LOS ANGELES (KABC) -- In an interview with ABC7's Marc Brown on Friday, embattled Los Angeles City Councilmember Kevin de León discussed his decision to remain in office despite widespread calls for him to resign.
The pressure for De León to step down stems from his involvement in a recorded conversation in which Latino officials made crude, racist remarks and plotted to expand their political power.
The scandal already has led to the resignation of former City Council President Nury Martinez.
After speaking one-on-one with several news outlets this week, in which he apologized for what he described as a failure of leadership, De León was asked if he hopes the interviews will help him to stay on as a councilmember.
"No, because -- this is ultimately -- it's not about me," De León responded. "It, ultimately, it's about the voice of my constituents for (Council District) 14 -- a district that for decades, if not for generations, has been historically marginalized for a variety of reasons. If I were to step down, then they'd have no voice in City Hall."
Could there not be someone else who could step in and represent the people of that district?
"I'm not the only one who can represent them, and I know that," De León said. "But if a caretaker were to replace me, if I were to step down, then they would have no vote in City Hall. That's just the bottom line. This is a district that has been underrepresented, it's a district that has been undersourced, it's a district that has been underfinanced."
The City Council held a meeting on Friday for the first time since De León announced that he does not plan to resign.
The council has so far conducted its business this week despite de León and fellow Councilman Gil Cedillo continuing to resist calls to step down, with just 10 members -- the minimum for a quorum -- present for most of Tuesday and Wednesday's meetings.
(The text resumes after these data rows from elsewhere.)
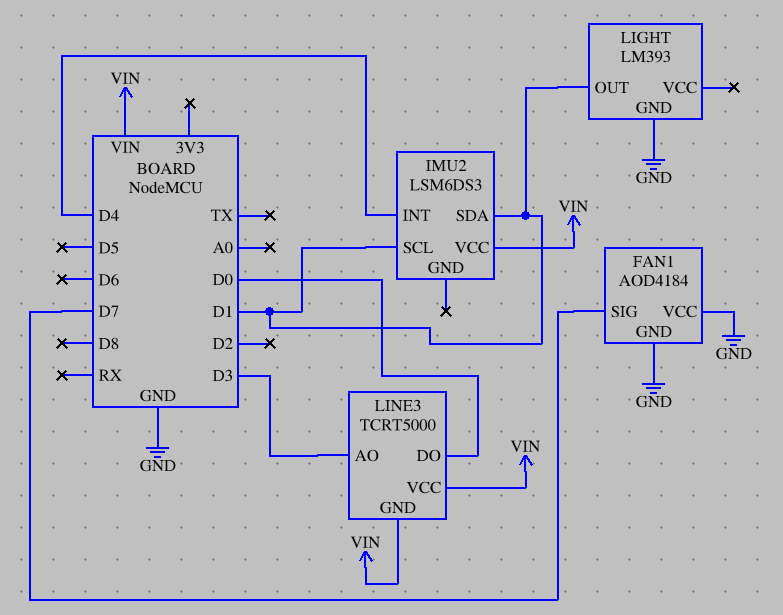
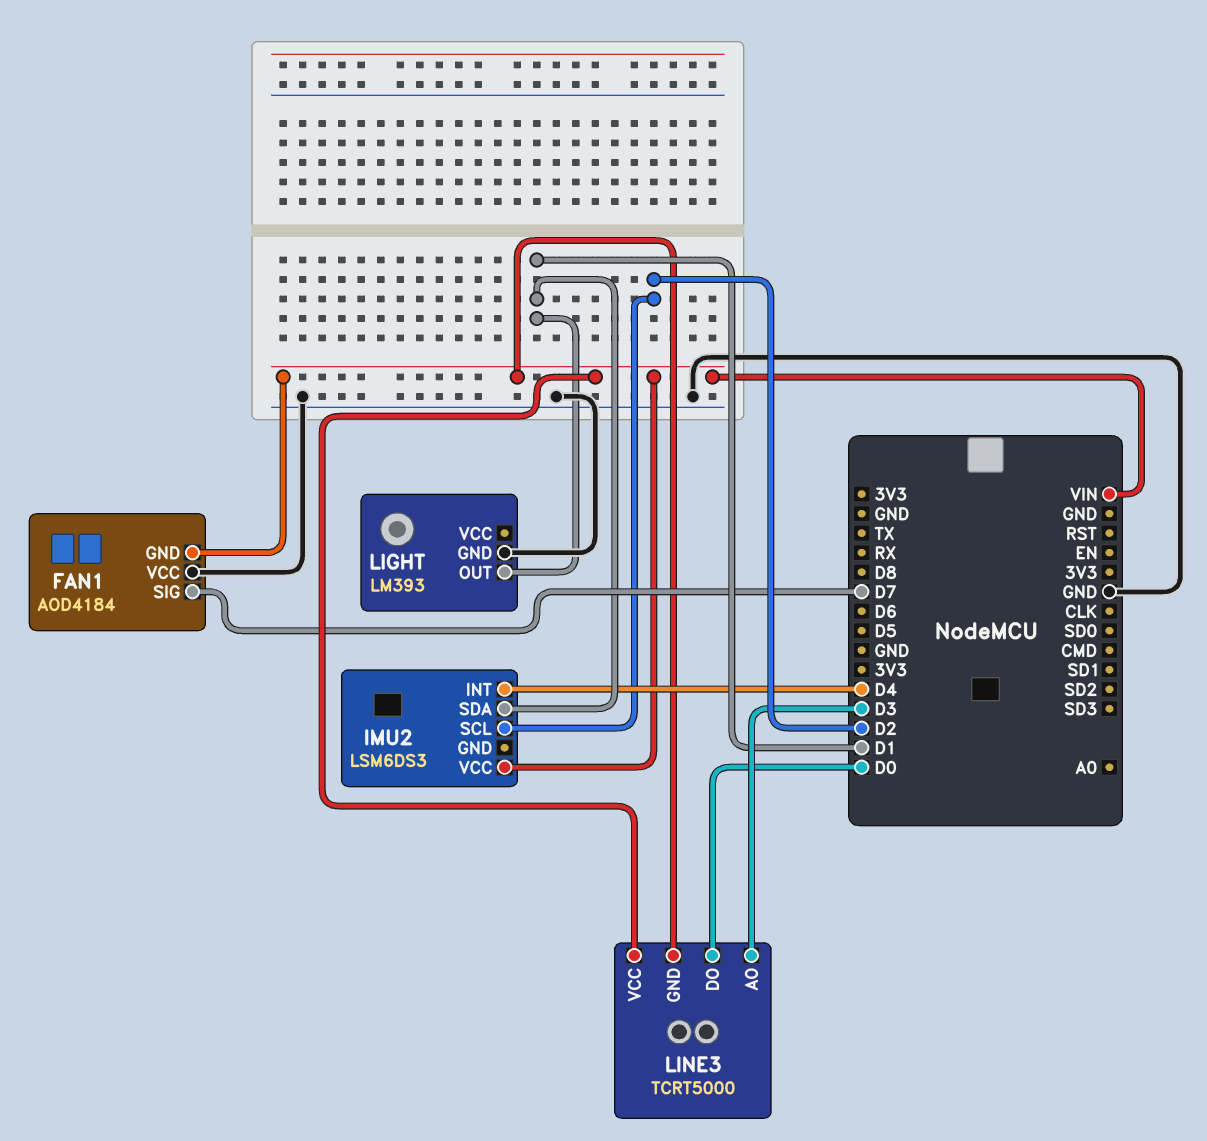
FAN1 pin GND: GND -> VIN
IMU2 pin SCL: D1 -> D2

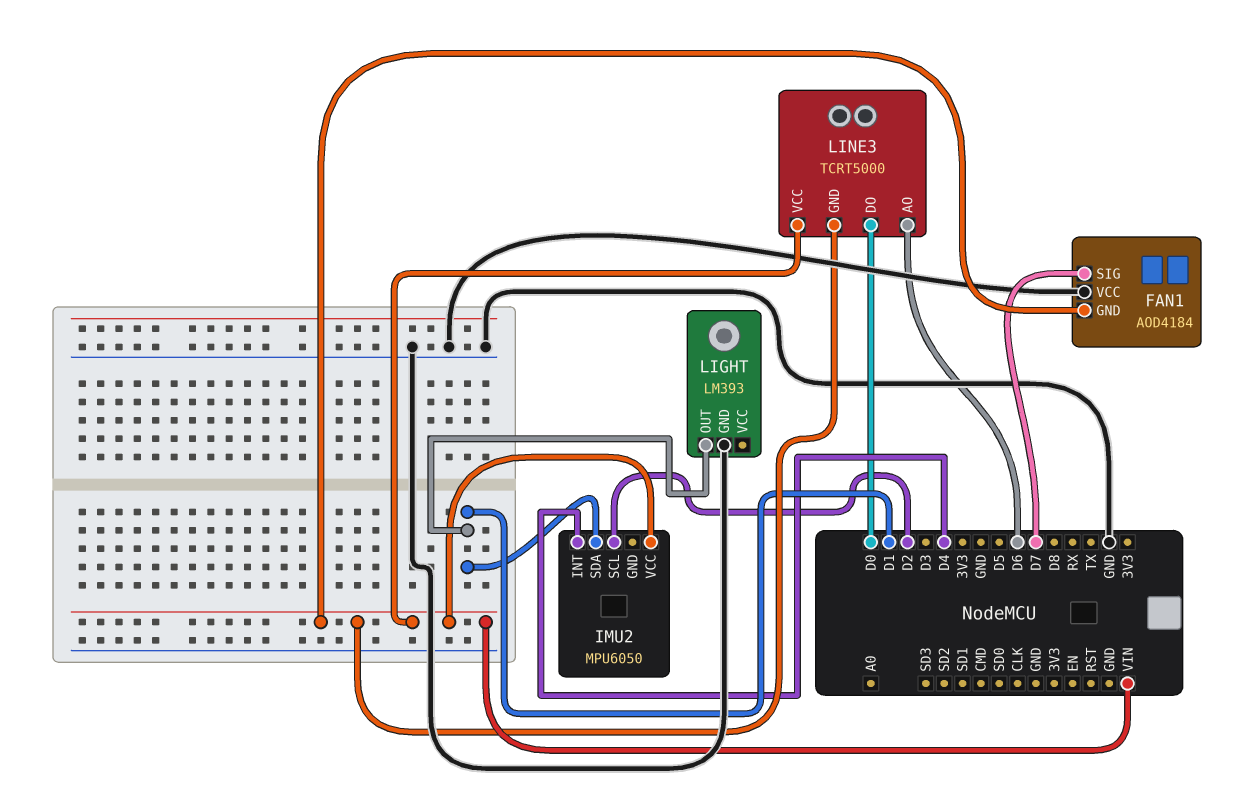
IMU2: LSM6DS3 -> MPU6050
LINE3 pin AO: D3 -> D6

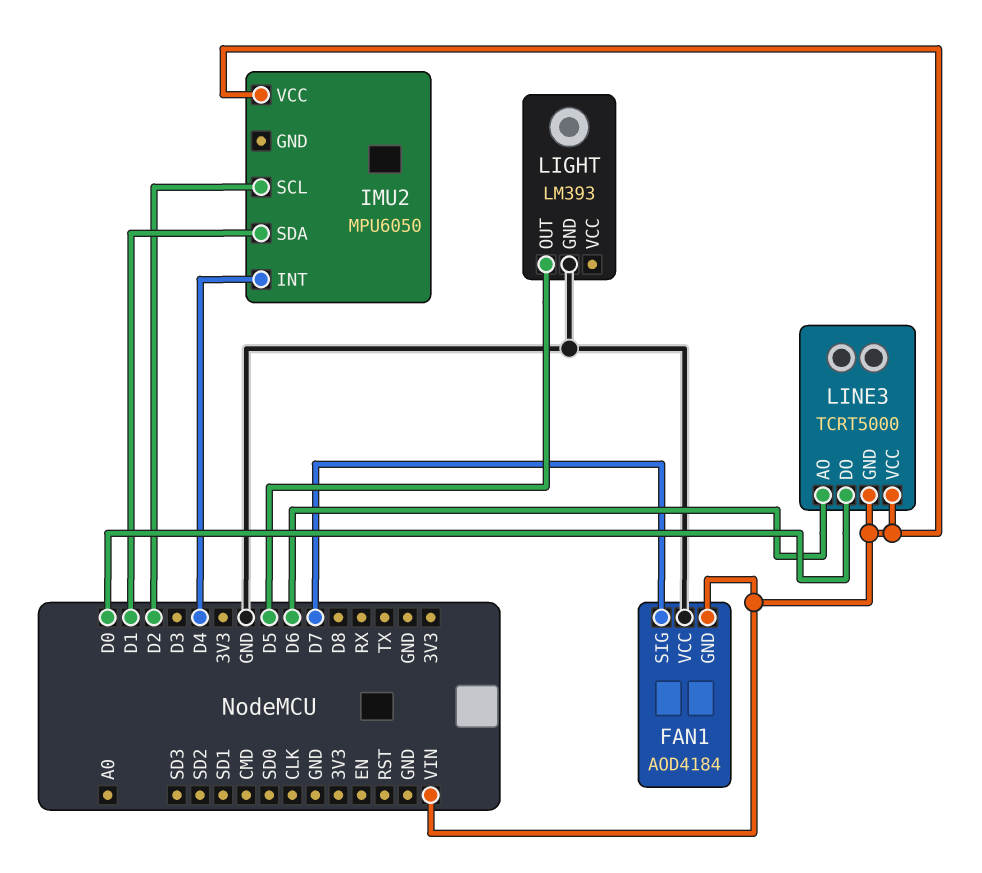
LIGHT pin OUT: D1 -> D5

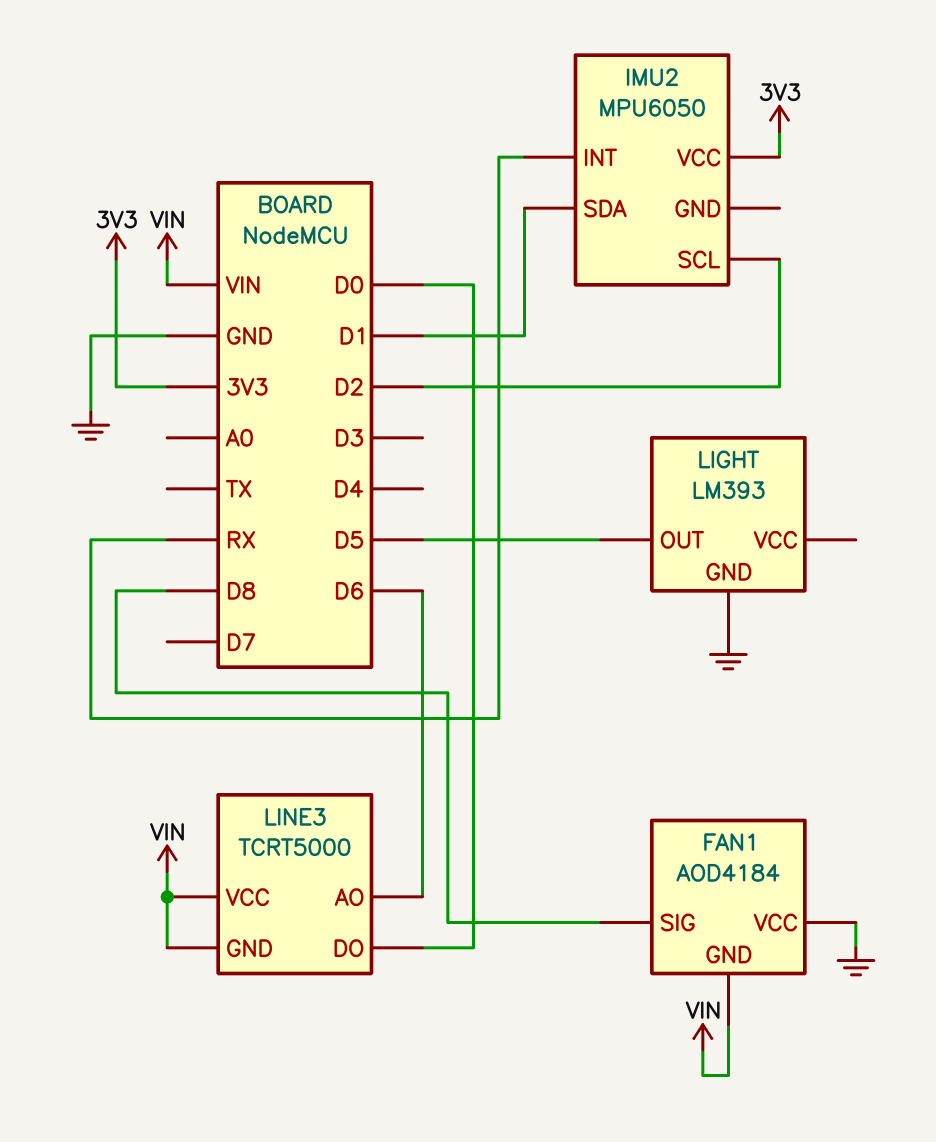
FAN1 pin SIG: D7 -> D8
IMU2 pin INT: D4 -> RX
IMU2 pin VCC: VIN -> 3V3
Neither de León nor Cedillo have attended a council meeting since last Tuesday, when they were forced to leave the chamber as protesters shouted at them.
The October 2021 conversation between De León and fellow Councilmembers Nury Martinez and Cedillo, along with Ron Herrera, president of the L.A. County Federation of Labor, included racist comments and discussions over favorable redistricting.
"That moment, that meeting that we're talking about today -- I failed in that moment," De León told ABC7.
Is that to say that in no other circumstances has he failed in that way?
"No -- in no other circumstances," De León responded. "I failed when they were disparaging our Oaxaca community. It's a community that I love dearly, that I've always stepped up for, to protect the various dialects, the various indigenous groups within the Oaxacan community -- Mixtecos, Zapotecos -- I've always stepped up.
"At that moment, you couldn't see it but I had a vary disparaging look on my face. But I should have verbalized my opposition to what was being said."
What would convince De León to step down?
"Ultimately, my constituents elected me," he said. "It's the choice of my constituents to do -- if it is their decision that I move forward and step down, then I'll accept it."
Members of the public who attended Friday's City Council meeting, which was held virtually, expressed anger over De León and Cedillo's continued tenure in office.
"Stop this meeting," one man said during the public comment section. "No 'business as usual' with the racist Kevin De León and Gil Cedillo on City Council. The public is already deep in the work to recall KDL but this council continues to fail its city as it continues to normalize the motives which we've seen those councilmembers express."